Y de pronto hay que sumar hasta un cuarto integrante de la banda: un informante, llamémoslo “campanero”, el que me espió y describió mis características a los ejecutores del robo. Lo intuyo sobre la base de la extraña punzada que me atravesaba —la sensación de una vigilancia no pedida—, cuando pagaba en la fruver. Lo sostengo, ante la precisión del frenazo del carro blanco ante mí, la aparición inmediata del único peatón que se distinguía en el sitio y la seguridad con que el ‘policía’ iba pidiéndome mis cosas.
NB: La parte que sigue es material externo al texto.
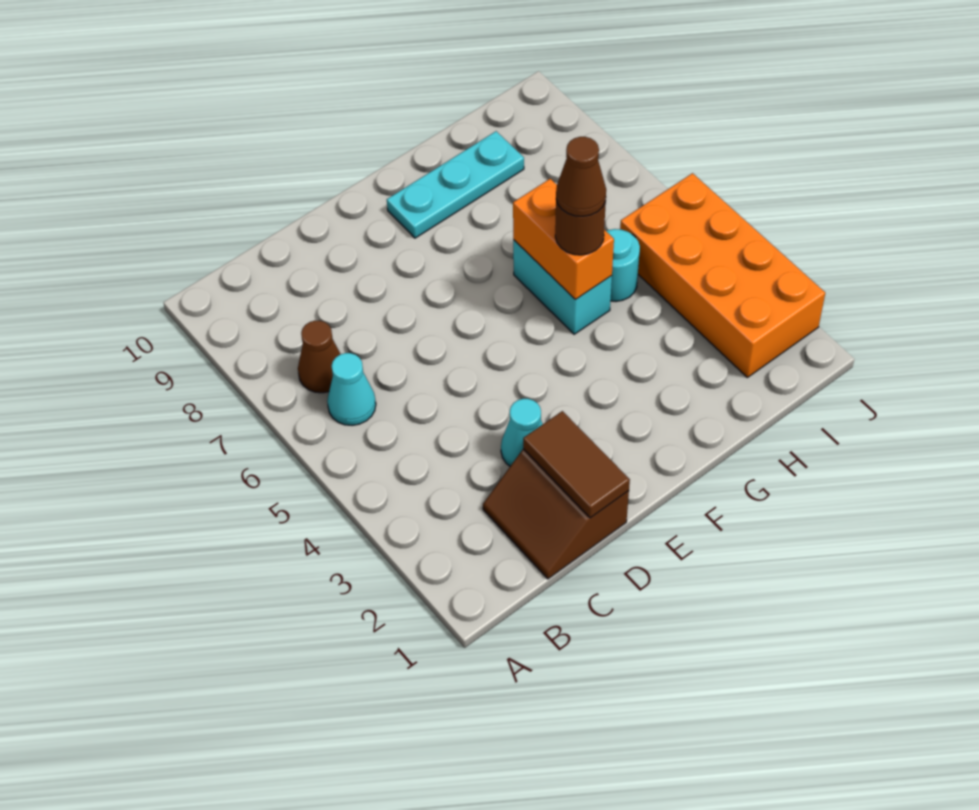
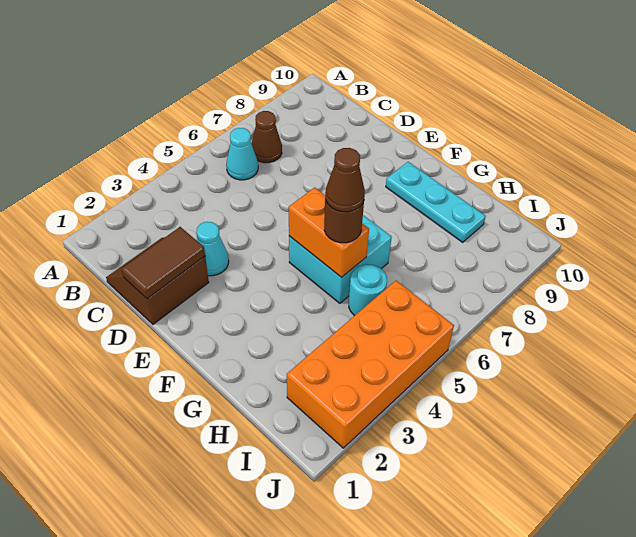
cyan brick G5:G6 level 1 -> cyan brick F5:G6 level 1
orange brick G5:G6 level 2 -> orange brick F5:G5 level 2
Hacia la media tarde dominical llamamos a medicina familiar particular y, horas después, una médica llegó hasta la casa. Me auscultó y encontró la tensión bien elevada y el azúcar en 150. Me recomendó cambiarme de ropa, bañarme, beber grandes cantidades de agua y echarme a descansar. No acudí a Medicina Legal por lo engorrosa que —de acuerdo con lo que me han contado— resulta esa vuelta y porque no tenía ánimo de salir. Además, no había podido instaurar la denuncia en la página web de la Policía Nacional. ¡Aun no he podido!
En este momento, haciendo sumas, reconfirmo que bien gordo es el número cardinal que antecede a los seis ceros del total que me robaron; esa cantidad era lo presupuestado para un viaje de diez días a la Región Caribe y el cual tenía programado para comienzos de este octubre que viene… Un viaje que aborta:
Así las cosas, ya no habrá presencialidad en el cumpleaños del nieto Jr. Jr. —José David Orellano Panza— en su casa en Barranquilla…
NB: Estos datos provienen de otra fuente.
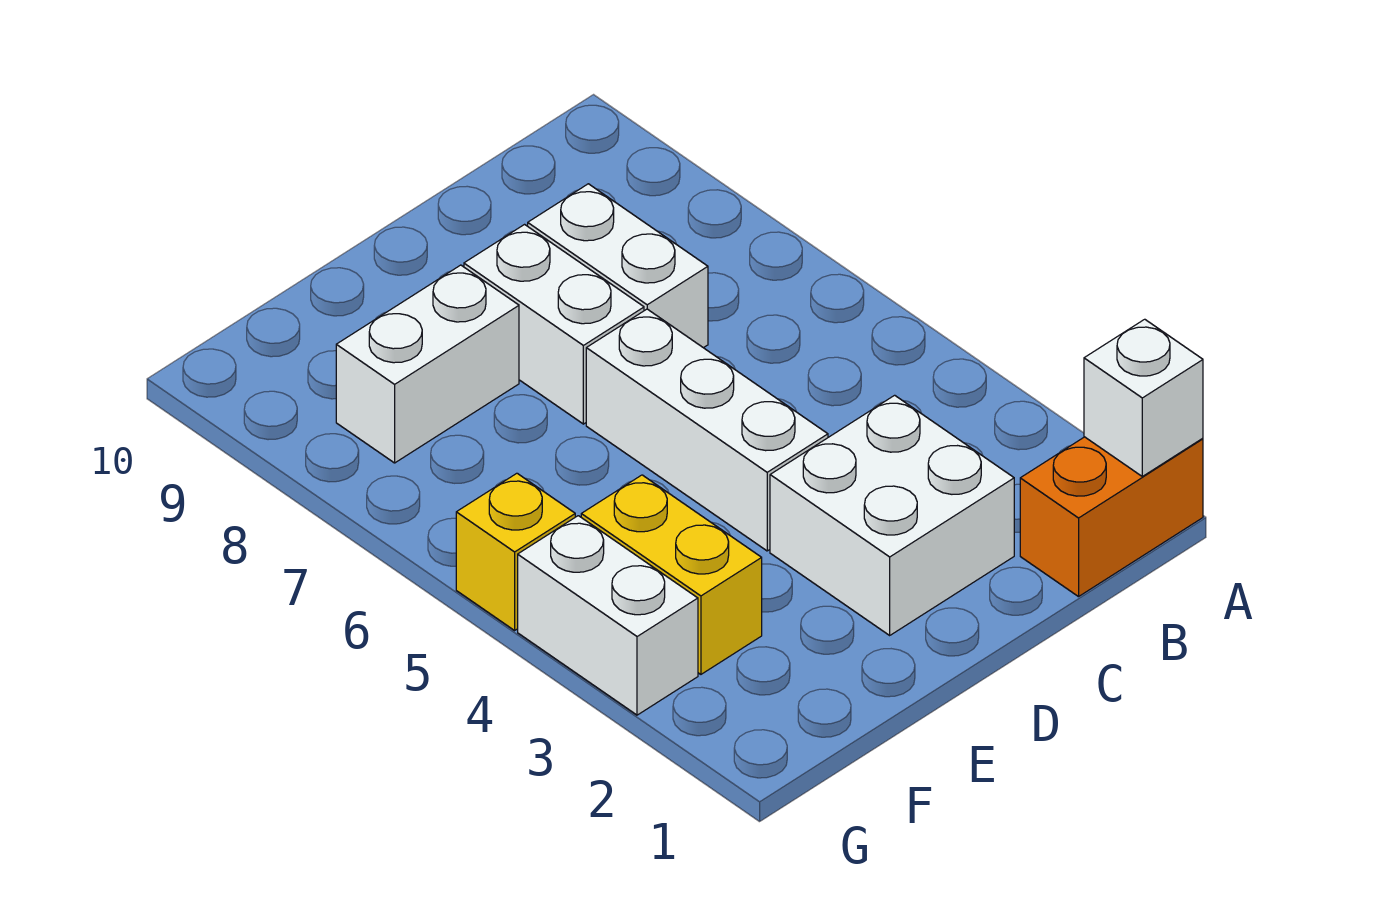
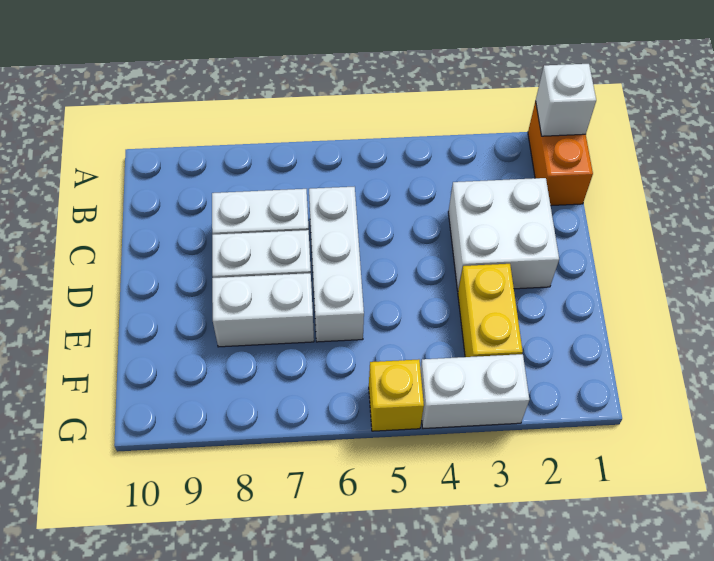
white brick D4:D6 level 1 -> white brick C6:E6 level 1
white brick E8:F8 level 1 -> white brick E7:E8 level 1
yellow brick F3:F4 level 1 -> yellow brick E3:F3 level 1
Ya no habrá encuentro con exalumnos en Soledad…
Ya no habrá integración Orellano Niebles —los dos que quedamos vivos: Maritza y yo— con varios Barceló y sus familias en casa de Aymee, incluido el bautizo de una bebé sobri-nieta…
Ya no habrá charla en Santa Marta…
Ya no habrá saludos a Taryn y Alba en Valledupar…
Ya no habrá pernoctada en la finca de Nicolás Cuello Rumbo, en La Jagua del Pilar…
Ya no habrá paso por La Distra…
Ya no habrá visita a Cartagena y Turbaco…
…
—¡En la cédula y el celular estuvo la jugada! —me dijo desde Cartagena, vía celular, Eduardo García Martínez cuando le conté el cuento—. Por ahí te dieron la burundanga.
—¡Burundanga exprés! —le dije. Lo lamento, ya no iré a Turbaco.
—Qué hampa tan hijueputa —me dijo.
—La yuca más cara del mundo —me lamenté—. A mucho más de cinco y medio millones de pesos la libra. ¡Qué hijueputa!.